UGA ecologists have developed a model showing that public health surveillance data can be used to signal when a disease is approaching eradication. Their research, published in Theoretical Ecology, lays the groundwork for a potential tool in the fight against infectious diseases.
Infectious diseases like malaria, which is spread by mosquitoes, take a serious toll worldwide.
“Billions of dollars are spent annually on various interventions to stop diseases like malaria, and the investments have made a difference,” said the study’s lead author Suzanne O’Regan, who was a postdoctoral fellow in the UGA Odum School of Ecology and is now at the National Institute for Mathematical and Biological Synthesis. “Government and public health agencies need the will to continue making these investments after the initial reduction of cases has occurred.”
Malaria has been eradicated from 79 countries since 1945. Where it remains, mortality rates have been reduced by 60 percent since 2000 due to the increased use of prevention and control methods, according to the study authors.

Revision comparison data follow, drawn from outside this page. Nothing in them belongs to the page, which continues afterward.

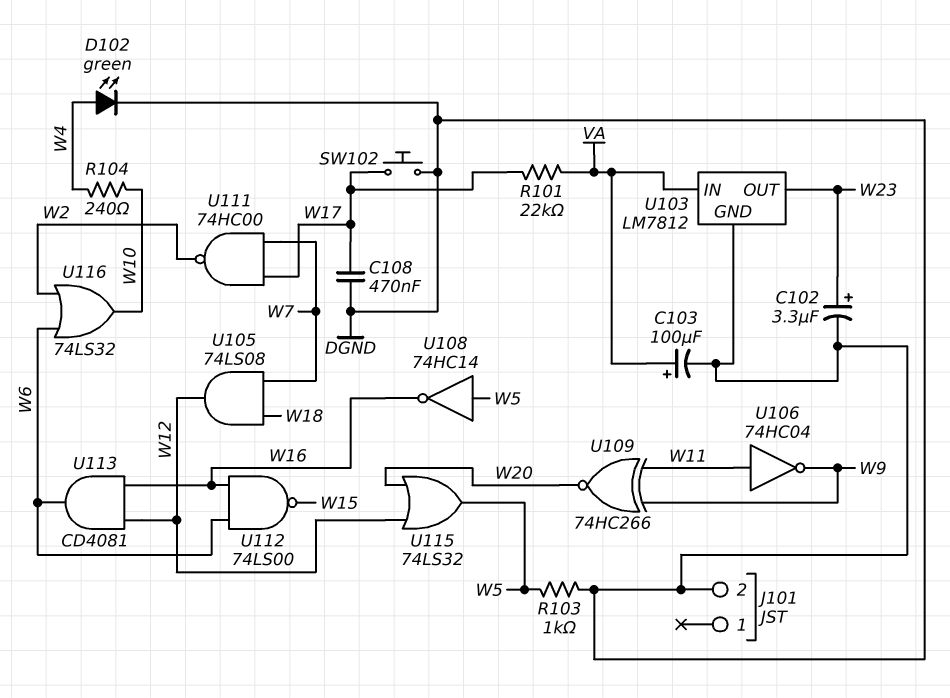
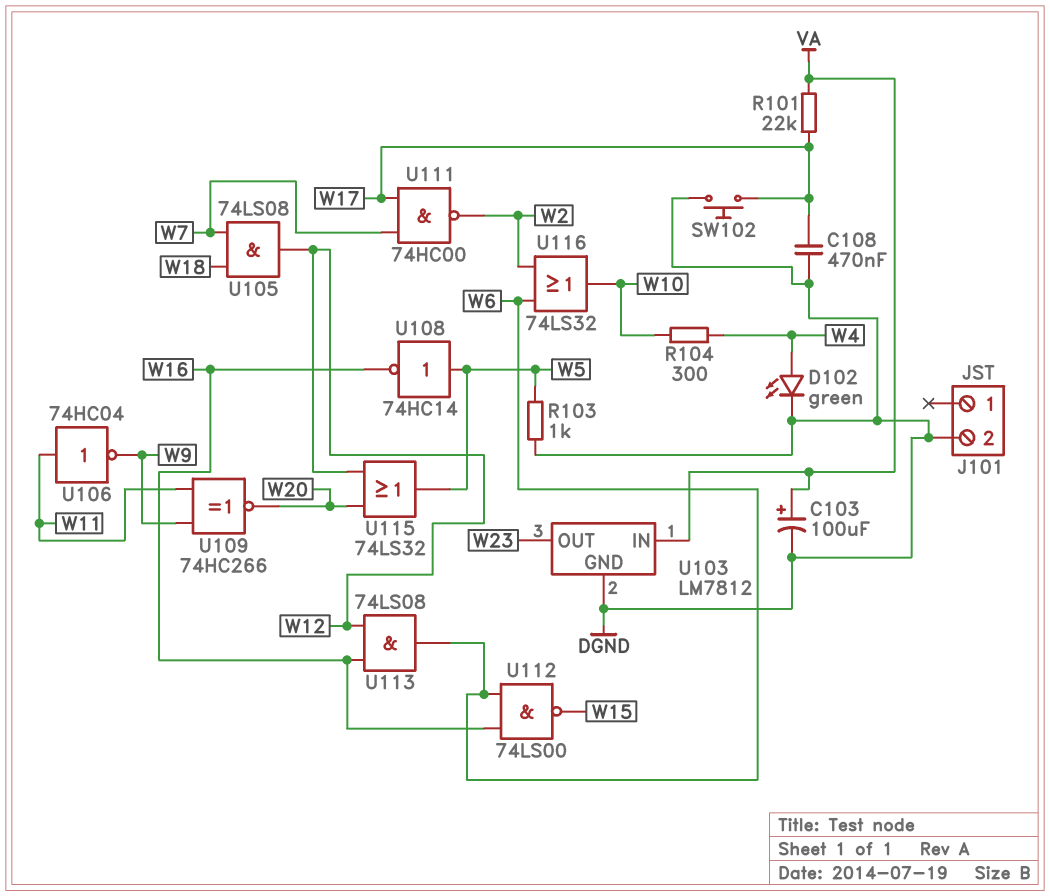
C102: 3.3uF (plus W23, minus DGND) -> none
R104: 240 (W4, W10) -> 300 (W4, W10)
U113: AND CD4081 (in W12, in W16, out W6) -> AND 74LS08 (in W12, in W16, out W6)

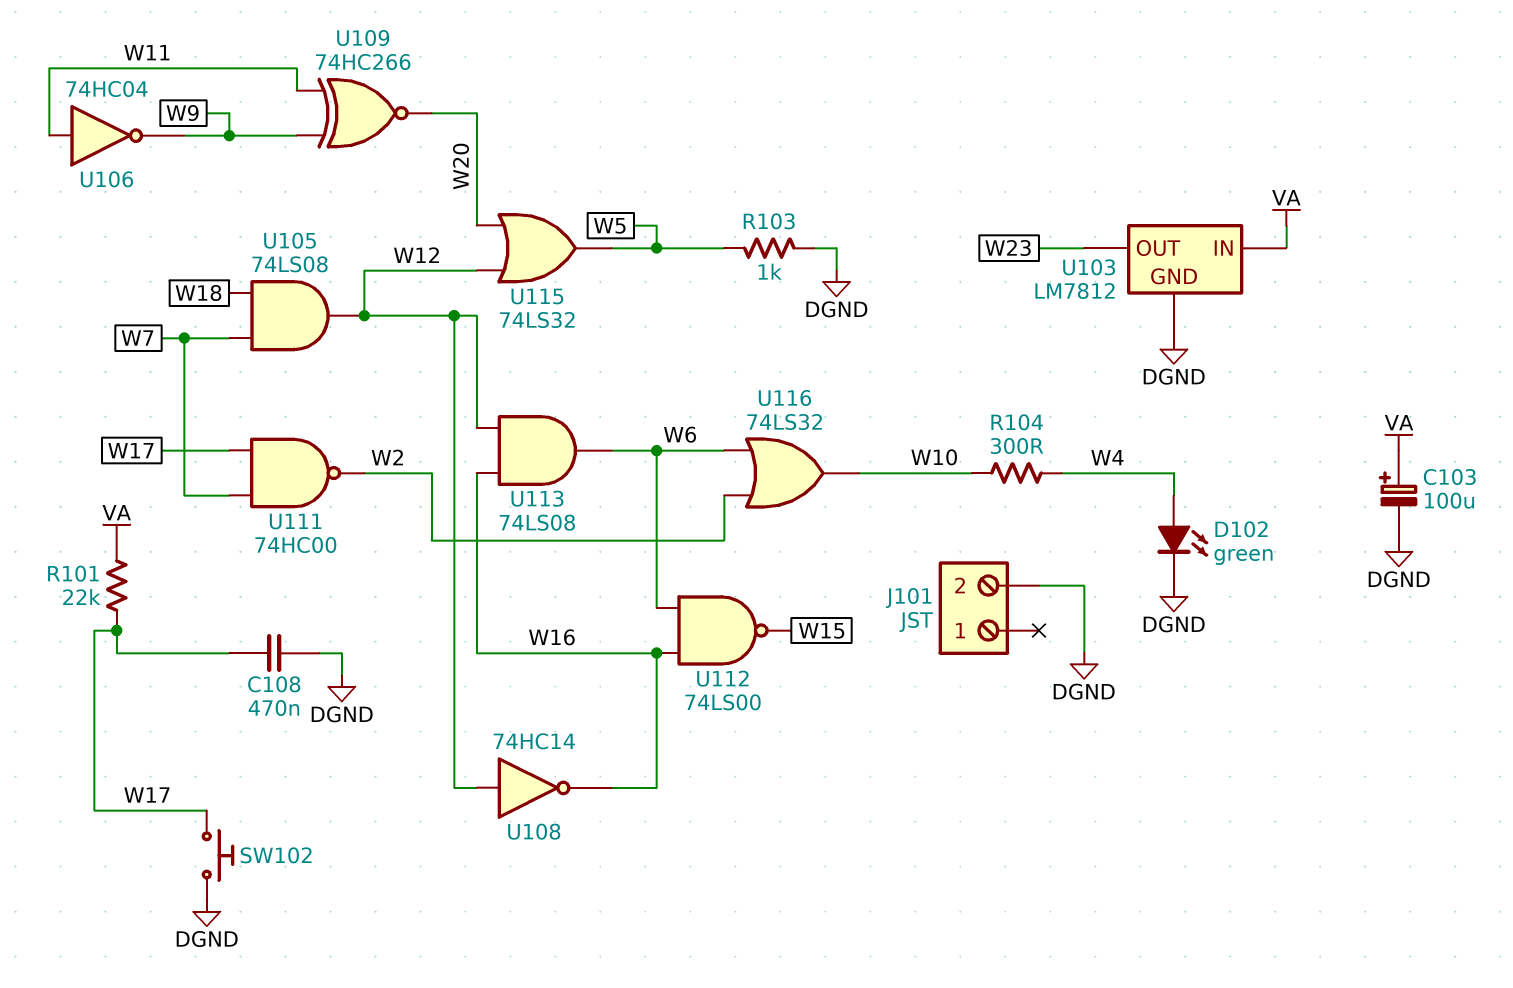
U108: NOT 74HC14 (in W5, out W16) -> NOT 74HC14 (in W12, out W16)

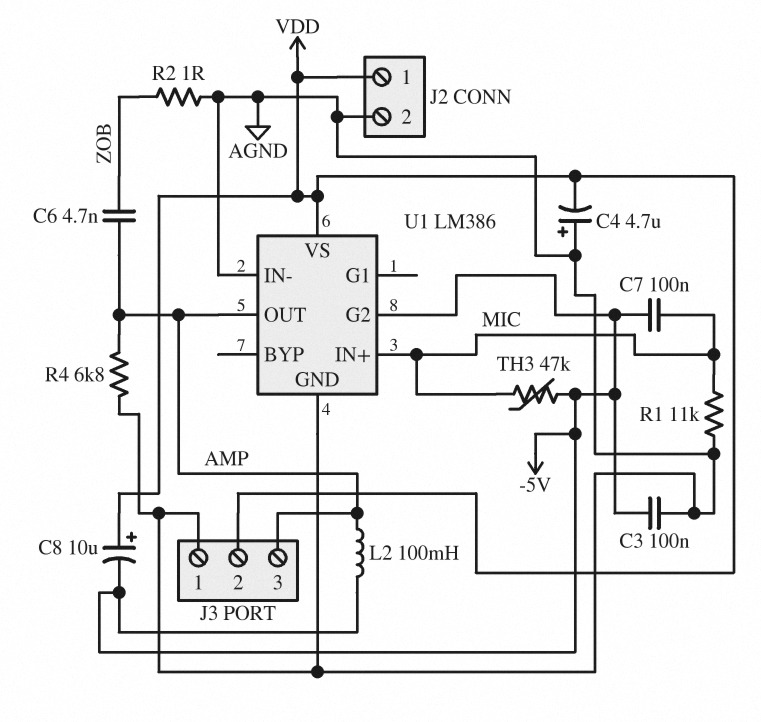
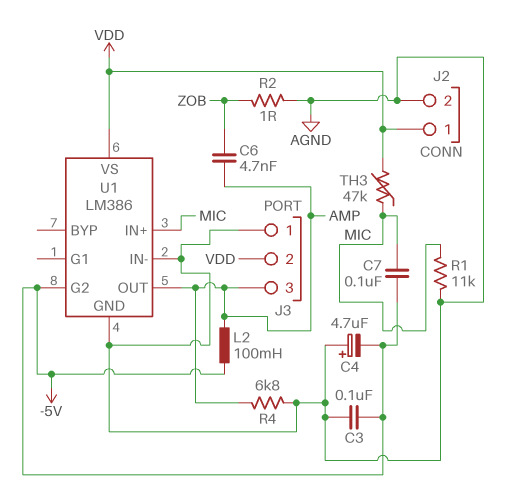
C4: 4.7uF (plus AGND, minus VDD) -> 4.7uF (plus AGND, minus -5V)
C8: 10uF (plus VDD, minus -5V) -> none
TH3: 47k (-5V, MIC) -> 47k (MIC, VDD)

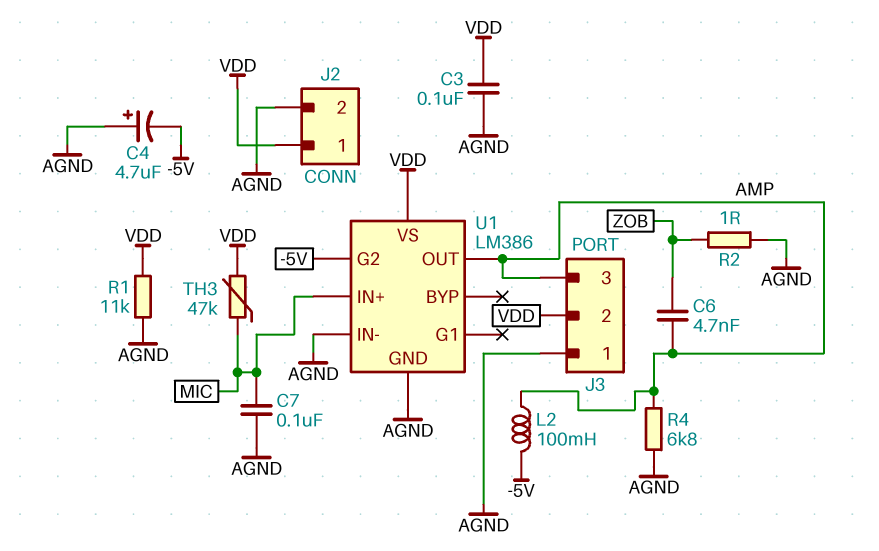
C3: 100nF (-5V, AGND) -> 100nF (AGND, VDD)
C7: 100nF (-5V, MIC) -> 100nF (AGND, MIC)
R1: 11k (AGND, MIC) -> 11k (AGND, VDD)

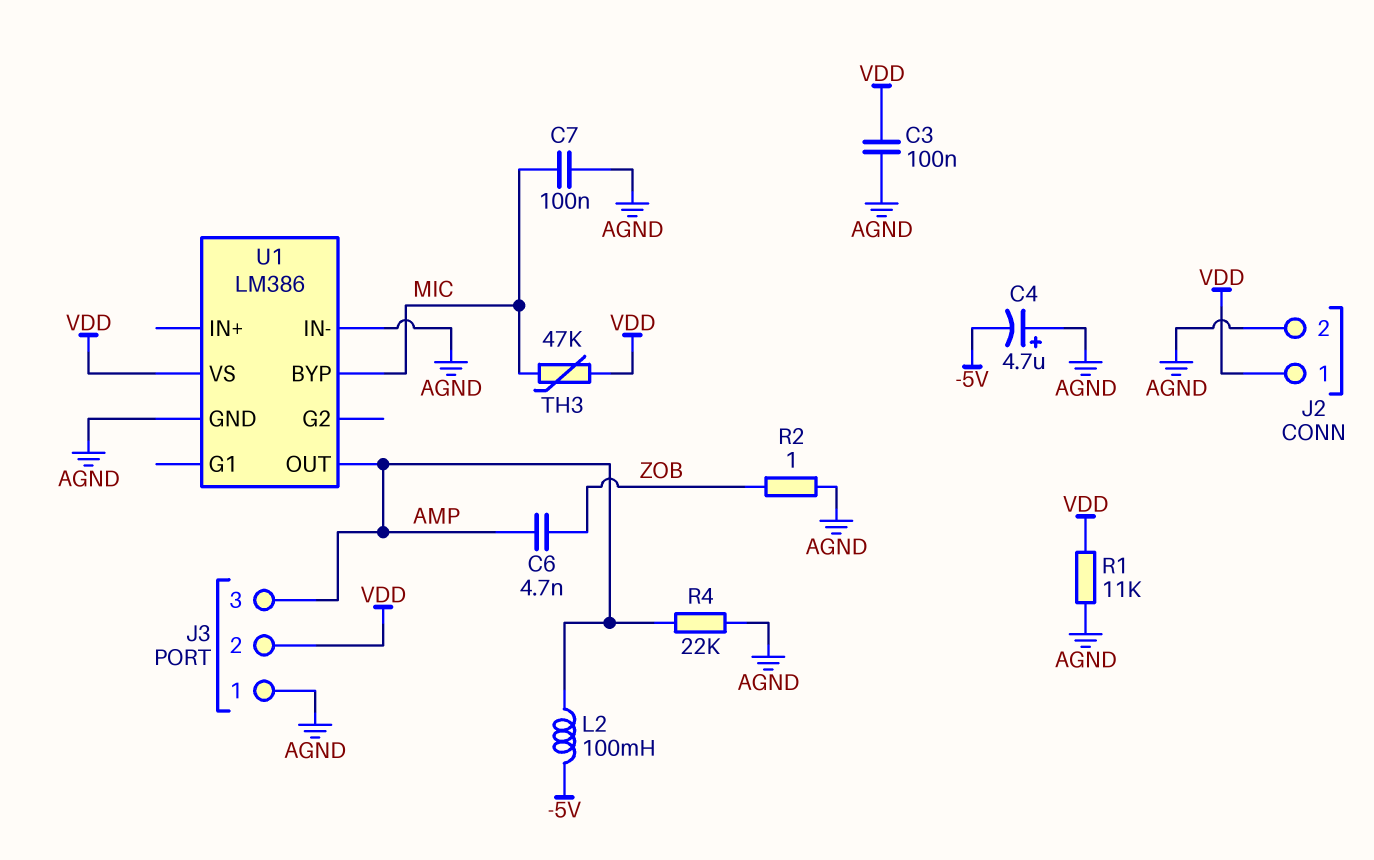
R4: 6.8k (AGND, AMP) -> 22k (AGND, AMP)
U1 pin BYP: none -> MIC
U1 pin G2: -5V -> none
U1 pin IN+: MIC -> none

But to sustain these gains, the interventions have to continue until the disease is eradicated, according to John Drake, associate professor in the UGA Odum School of Ecology and the study’s senior author.
“If you push malaria almost all the way to elimination, and then you say, ‘We don’t have too many cases around here anymore,’ and you let up, it’s just going to come back,” he said.
The researchers based their model on the theory of “critical slowing down,” a term that describes telltale statistical patterns that appear when a system under stress is nearing a tipping point—the point after which it is doomed to eventual extinction.
Using public health surveillance data for malaria, they looked for evidence of critical slowing down with four commonly used prevention and control methods.
They found that while the strength of the signal varied depending on the control tactic and the statistical method used to analyze the data, their model did indeed reveal the patterns characteristic of approaching tipping points.
Drake described the model as the “scientific backbone” for producing new algorithms and statistical methods for monitoring progress toward disease elimination.